Centrum over ”verdriet van Apeldoorn”
Gerdi Verbeet, voorzitter van het Nationaal Comité 4 en 5 mei, opent zondag 26 januari Herinneringscentrum Apeldoornse Bosch.
In het centrum wordt aandacht geschonken aan het drama dat zich in de nacht van 21 op 22 januari 1943 rondom de psychiatrische inrichting Het Apeldoornsche Bosch afspeelde. Bijna 1300 patiënten en personeelsleden van de Joodse instelling werden in die nacht door de Duitse bezetters rechtstreeks naar vernietingskamp Auschwitz op de trein gezet. Onder de weggevoerde patiënten waren honderden kinderen. Niemand overleefde het drama.
„Zelfs in de oorlogsjaren een bijzonder wrede gebeurtenis”, aldus Johan Kruithof, voorzitter van de Stichting Apeldoornsche Bosch. „Toch is dit ”verdriet van Apeldoorn” niet heel erg bekend.

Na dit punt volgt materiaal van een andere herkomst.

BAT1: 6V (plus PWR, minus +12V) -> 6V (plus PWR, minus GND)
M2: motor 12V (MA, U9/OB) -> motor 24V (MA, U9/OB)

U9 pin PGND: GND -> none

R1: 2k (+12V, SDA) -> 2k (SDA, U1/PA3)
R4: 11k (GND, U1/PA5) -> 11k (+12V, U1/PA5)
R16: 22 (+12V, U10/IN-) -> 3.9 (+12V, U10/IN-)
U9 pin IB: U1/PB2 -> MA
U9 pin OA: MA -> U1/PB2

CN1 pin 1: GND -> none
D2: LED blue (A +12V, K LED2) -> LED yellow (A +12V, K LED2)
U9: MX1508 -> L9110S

Terecht daarom dat er nu een herinneringscentrum is ingericht.”
Het Apeldoornsche Bosch opende in 1909. Het was een zeer vooruitstrevende instelling met een aparte kinder- en jeugdafdeling onder leiding van pedagoog Philip Fuldauer. Het centrum is ingericht in de voormalige woning van Fuldauer op het uitgestrekte terrein dat nu wordt gebruikt door ’s Heeren Loo, een instelling voor verstandelijk gehandicapten.
Schuldgevoelens
Toen de Tweede Wereldoorlog uitbrak, sloot de Duitse bezetter alle andere Joodse inrichtingen. Patiënten en personeel werden opgevangen in Apeldoorn. Zo belandde daar ook scenarioschrijver Eli Asser (1922 - 2019), die toen verpleger was, met zijn vrouw Eva Croiset.
Op 20 januari 1943 lekte uit dat de Duitsers onder leiding van SS’er Ferdinand Aus der Fünten en Albert Gemmeker, kampcommandant van Westerbork, de instelling zouden gaan ontruimen. Onder anderen Eli Asser, Eva Croiset en Philip Fuldauer konden op tijd vluchten, maar hielden hun leven lang last van schuldgevoelens omdat zij de patiënten achterlieten.
„Ook terreinknecht Sal van Son wist te ontkomen”, vertelt Eva Schaap van het Apeldoornse museum CODA dat het herinneringscentrum heeft ingericht. „Van Son is de laatste nog levende persoon die het drama meemaakte.” Aan de hand van zijn verhaal en dat van zes anderen beleeft de bezoeker van het nieuwe centrum „de ramp die zich voltrok.”
De bovenverdieping van het centrum is ingericht voor kinderen en jongeren. Kruithof: „We willen nieuwe generaties meegeven dat minderheden extra aandacht en bescherming nodig hebben.”